The Tribunal addressed three principal sets of issues: (i) its jurisdiction over the dispute, particularly concerning the definition of "investor" and "investment" under the BIT and the ICSID Convention; (ii) the merits of the expropriation claim, including whether Hungary's actions were justified as a legitimate exercise of regulatory power; and (iii) the quantum of damages, focusing on the applicable standard of compensation and the appropriate valuation methodology.
Jurisdictional Findings
The Tribunal affirmed its jurisdiction over all claims. It rejected Hungary's primary jurisdictional objection that the Claimants, being ultimately owned and controlled by Canadian nationals, were not genuine Cypriot investors entitled to BIT protection. The Tribunal held that the plain text of the BIT and the ICSID Convention established nationality based on the state of incorporation (Cyprus). It found no "genuine link" requirement in the applicable BIT and declined to "pierce the corporate veil," noting that Hungary was fully aware of and had consented to the investment structure. The Tribunal also confirmed that the Claimants' rights, including their shareholding in the project company and their entitlement to management fees, constituted a protected "investment" and that the dispute arose "directly" therefrom.
Decision on the Merits
On the merits, the Tribunal found that Hungary had unlawfully expropriated the Claimants' investment in breach of Article 4 of the BIT. The expropriatory act was identified as the enactment of legislative amendments and a Ministerial Decree in December 2001, which terminated the project company's rights to operate the airport terminals without compensation. The Tribunal systematically dismissed Hungary's justifications, including the alleged need to harmonize with EU law, national security, and strategic interests, finding them to be unsubstantiated and serving as *ex post facto* rationalizations. The Tribunal concluded that the taking was not for a public purpose, was discriminatory, lacked due process, and was not accompanied by just compensation, rendering it an unlawful act under international law. The Tribunal also found that Hungary's conduct breached the fair and equitable treatment (FET) standard under Article 3 of the BIT.
Quantum and Relief
For the assessment of damages, the Tribunal held that the standard for an unlawful expropriation under customary international law, as established in the *Chorzów Factory* case, was applicable. This standard requires reparation to wipe out all consequences of the illegal act, effectively restoring the claimant to the position it would have been in but for the breach. Consequently, the Tribunal determined that the valuation date for the investment should be the date of the Award, not the date of expropriation, to account for the investment's subsequent appreciation in value.
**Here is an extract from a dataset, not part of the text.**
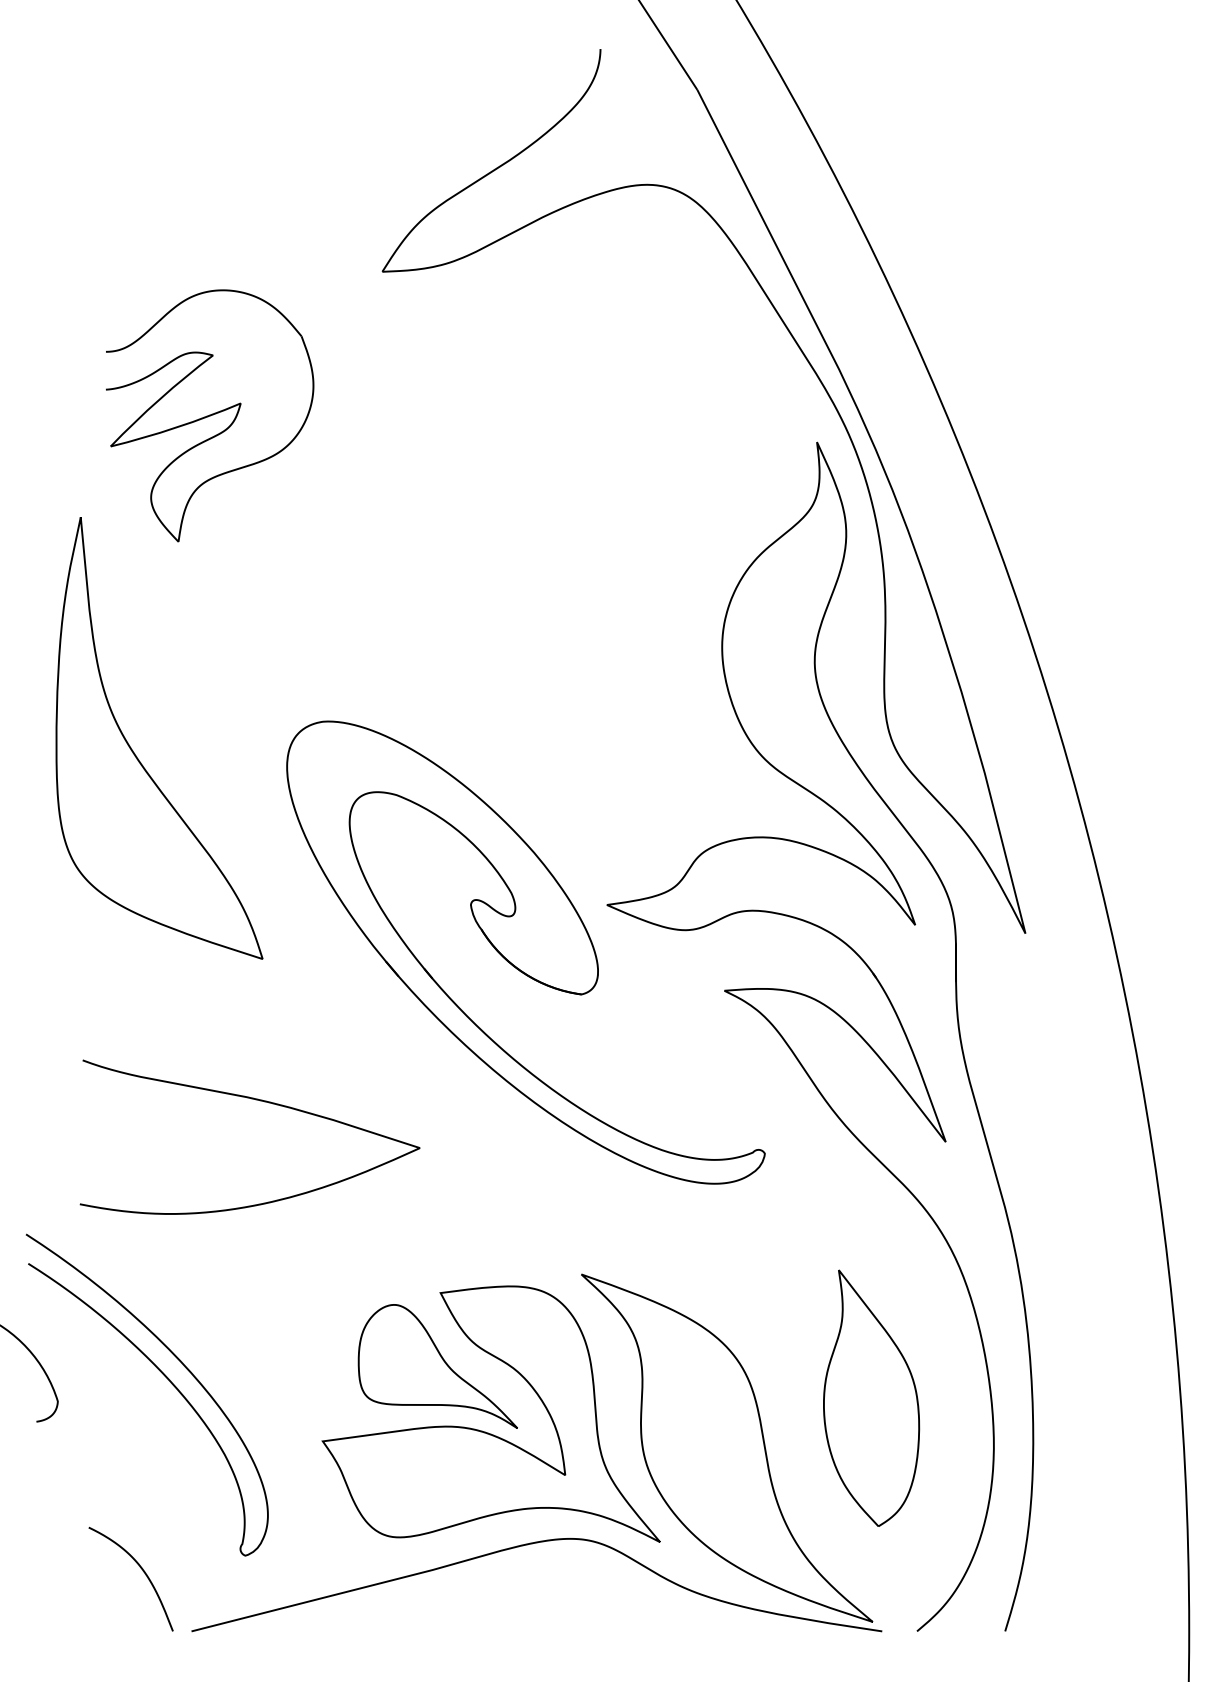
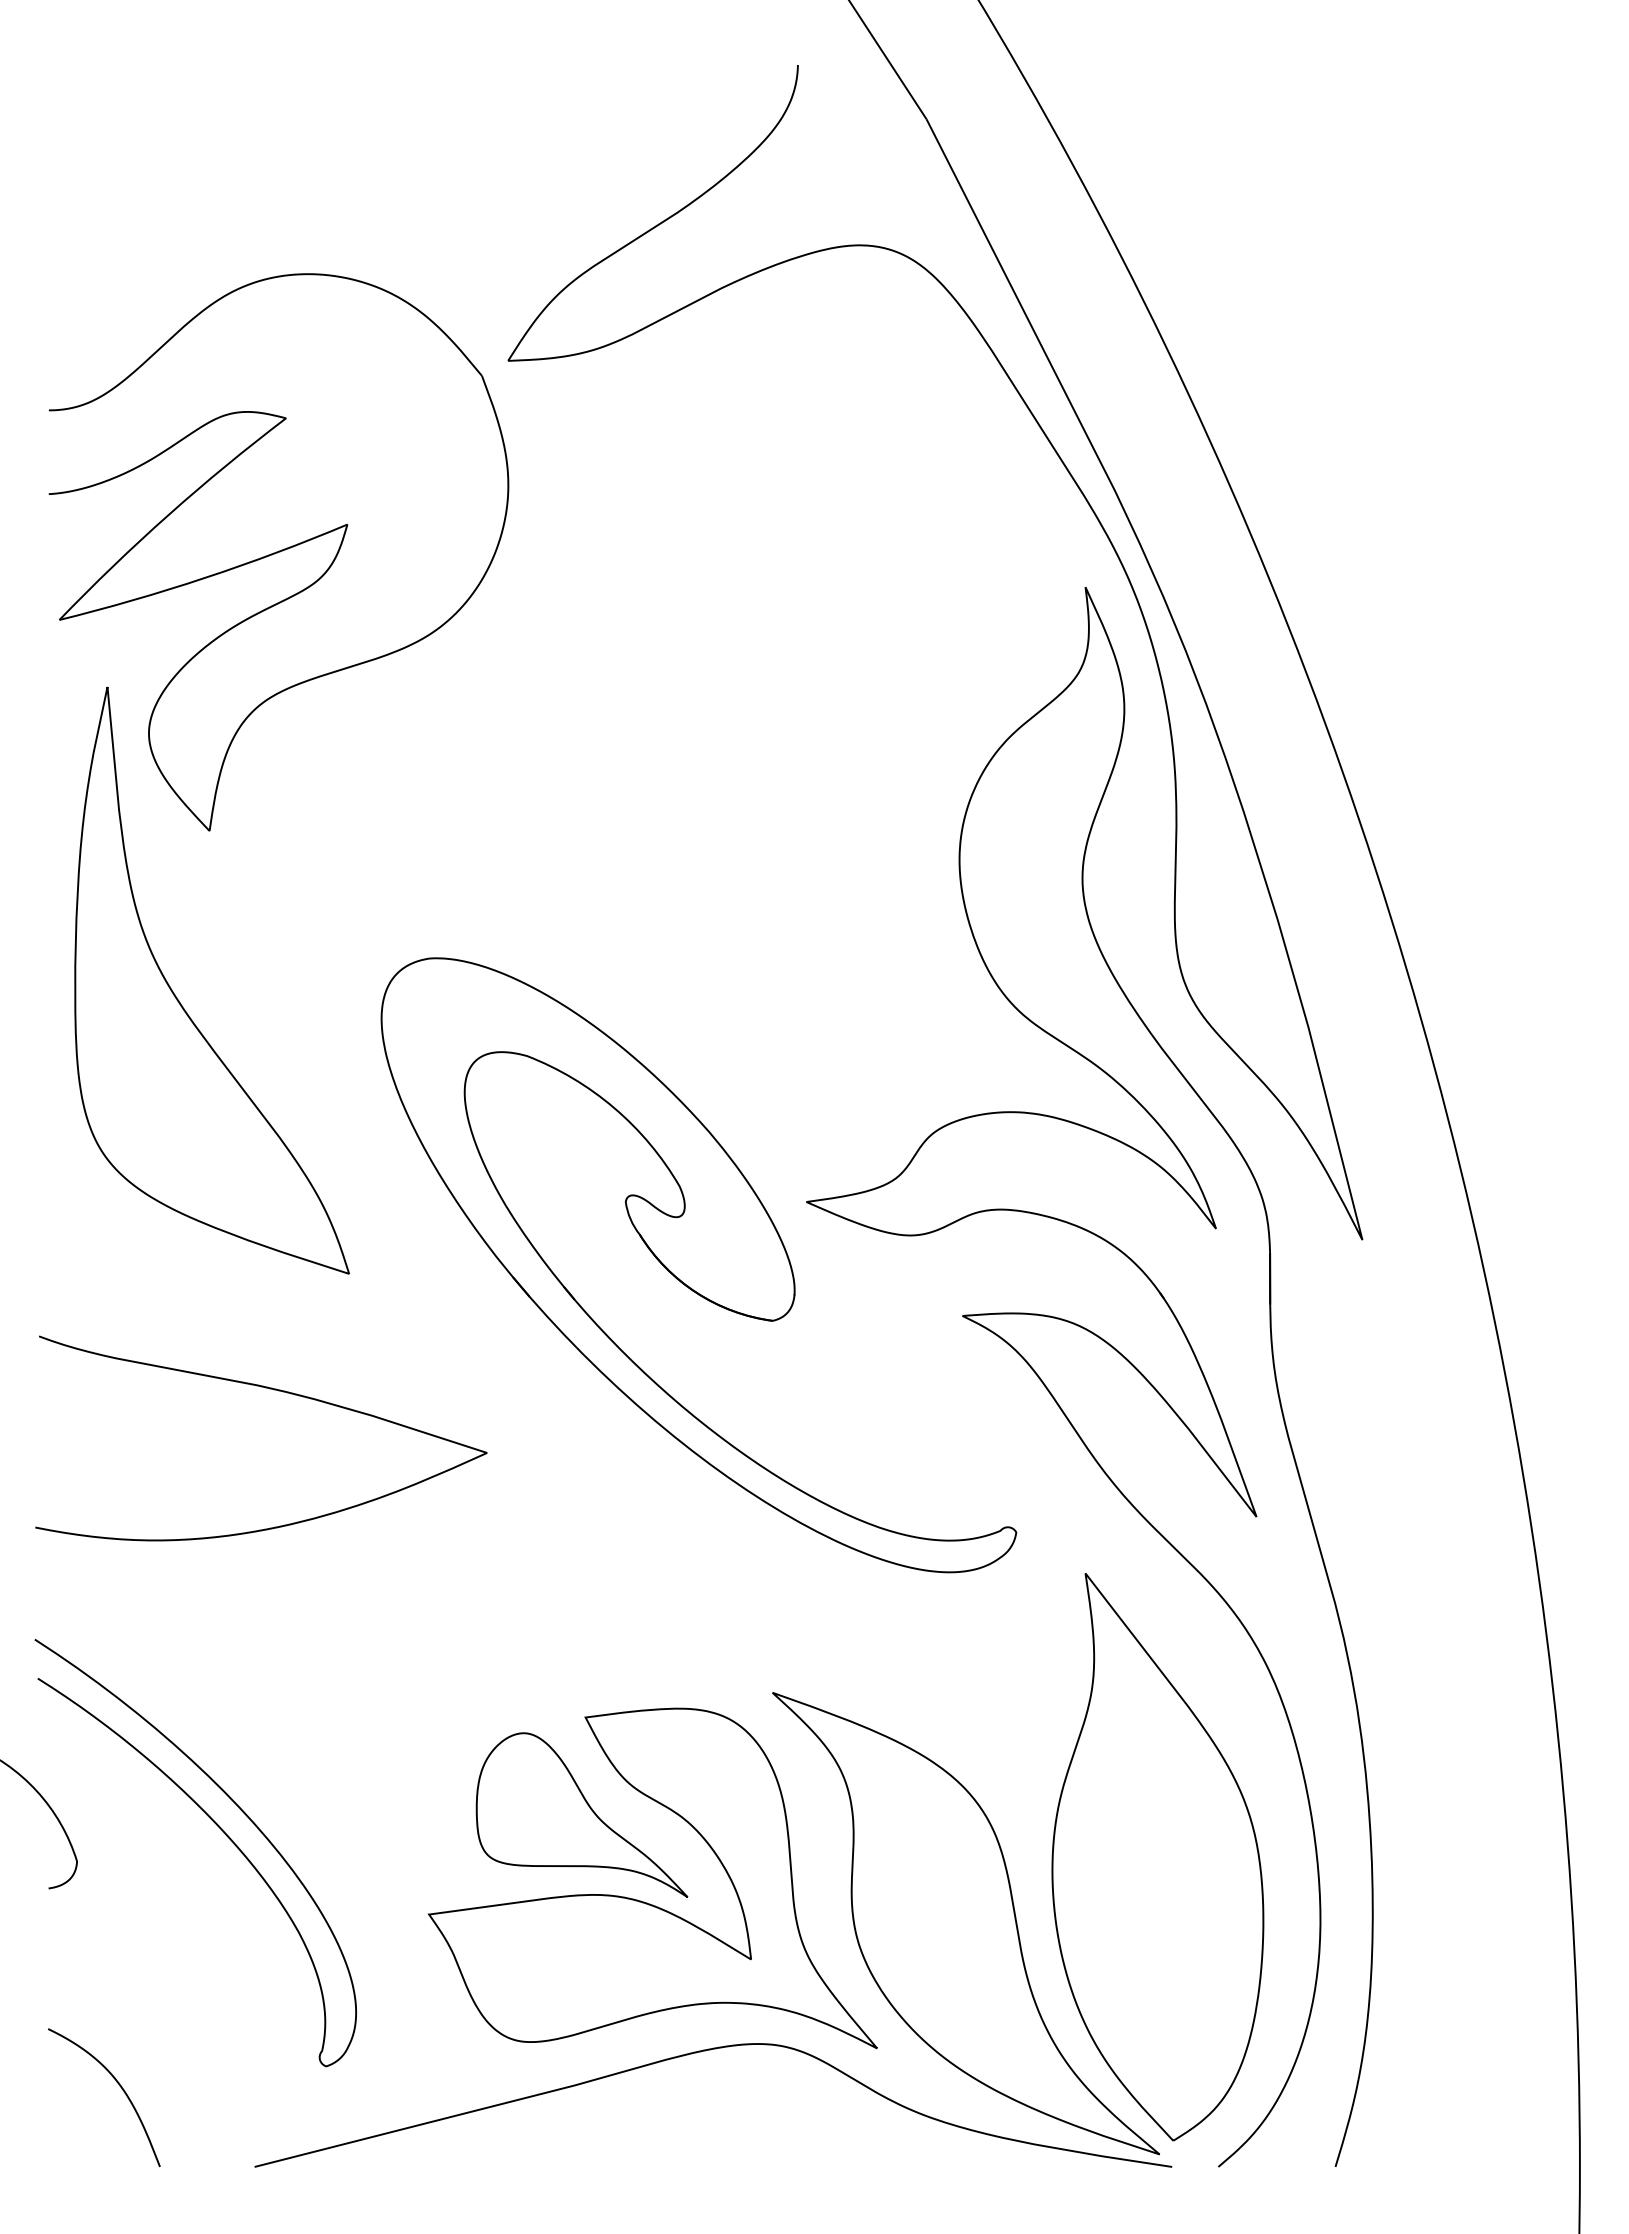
part: (209, 416) -> (278, 552), size x1.67
curve: (256, 1100) -> (269, 1389), moved
part: (871, 1398) -> (1157, 1857), size x1.67
curve: (142, 1570) -> (119, 2086), moved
It adopted the Discounted Cash Flow (DCF) methodology advanced by the Claimants' experts. The Tribunal awarded ADC Affiliate US$55,426,973 and ADC & ADMC Management US$20,773,027, plus post-award interest. It also ordered Hungary to pay the Claimants' full legal costs of US$7,623,693. The award was conditioned upon the transfer of the Claimants' shares in the project company to Hungary upon full payment.